With my days spent constantly working on projects of personal and professional nature, I just… forget that I’m pregnant. I noticed this a few days ago while my stomach growled mildly, and I looked up from my computer to realize that it was 11am. I hadn’t even eaten breakfast yet. This is a problem.
As a doula, one of my biggest messages to pregnant women is to practice good self-care. This is a concept I’ve struggled with personally, even before I was pregnant- but now I simply have no choice: I have to take good care of myself, so I can take the best care of my child. It seems that I’m going to have to literally schedule this time in order to make my pregnancy my top priority.
Once I found out I was pregnant, I became the most important person in the world, because I was carrying the most important person in the world. I kicked myself for not taking vitamins when I knew there was a chance I could get pregnant, I kicked myself for drinking too much wine that week, I kicked myself for not seeing a dentist in an eternity. I vowed to do yoga, which I don’t particularly enjoy sans actual group class, every day in my living room. I would eat the finest meals of the highest quality. I would stay hydrated at all times, get 8 hours of sleep a night, and wake with the sun.
Then the reality of morning sickness kicked in, hard, and all of my wishful thinking went out the window. Yoga? I couldn’t even fathom getting up to go to the bathroom half the time. EAT FOOD? DRINK WATER? Surely you jest. I did get plenty of sleep, but it was most definitely not on my terms, as pregnancy fatigue ruled my world for the first 3 months.
Now at 20 weeks, I find myself wondering if I’m taking this pregnancy for granted. Here I am so crazy blessed with energy and an appetite, and yet 99% of my time is spent in activities that have nothing to do with my pregnancy. When my daughter kicks, I smile and talk to her, and usually glance at the clock as I believe she’s starting to establish a sleep/wake pattern. It’s also a reminder for me to eat. She and I most definitely have an understanding.

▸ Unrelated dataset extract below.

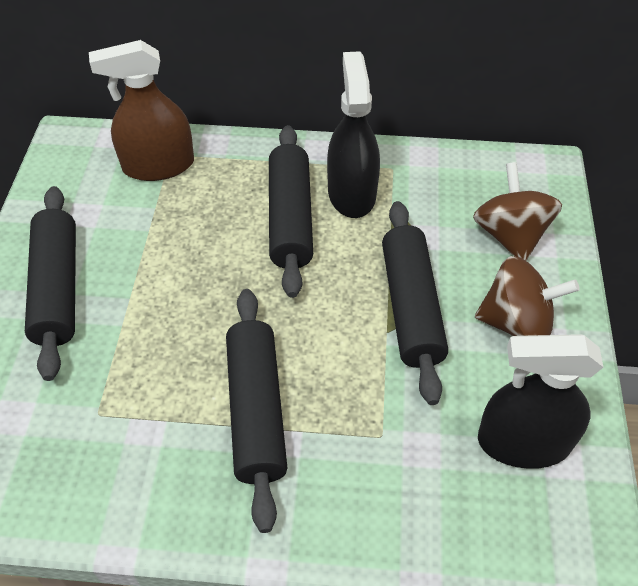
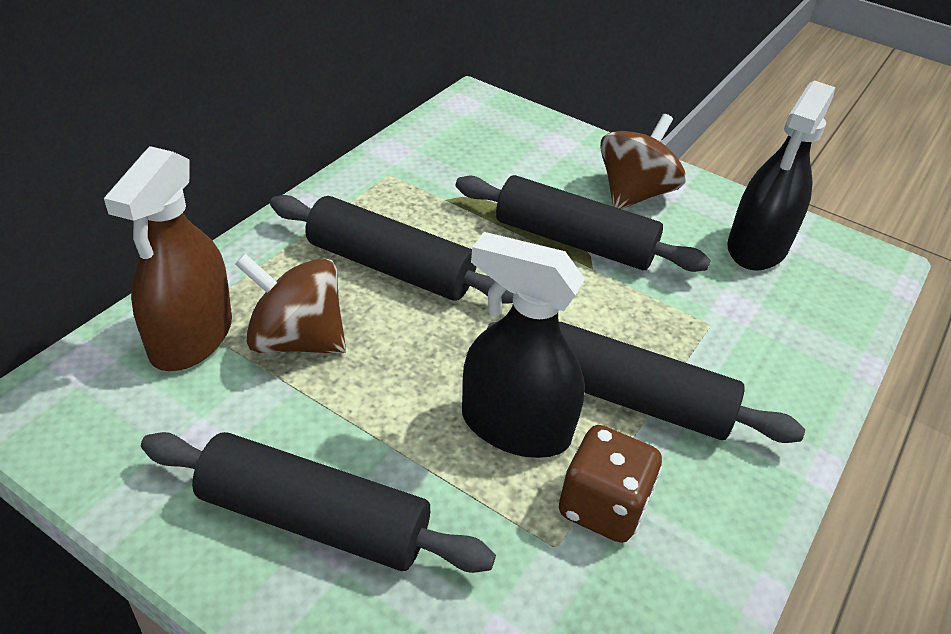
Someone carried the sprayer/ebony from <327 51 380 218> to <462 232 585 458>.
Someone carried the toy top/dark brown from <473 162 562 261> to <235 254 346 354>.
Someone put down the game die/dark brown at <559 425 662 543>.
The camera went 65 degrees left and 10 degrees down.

She’ll be here before we know it, and as much as I need to spend time working and focusing on school, I do not want to look back at this pregnancy and feel that she and I did not have the chance to fully connect because Mama just didn’t have the time. I’m committing to being there for my daughter when she needs me, and she needs me now. We will only be this close for this very short window of time, and I don’t want to miss a single second!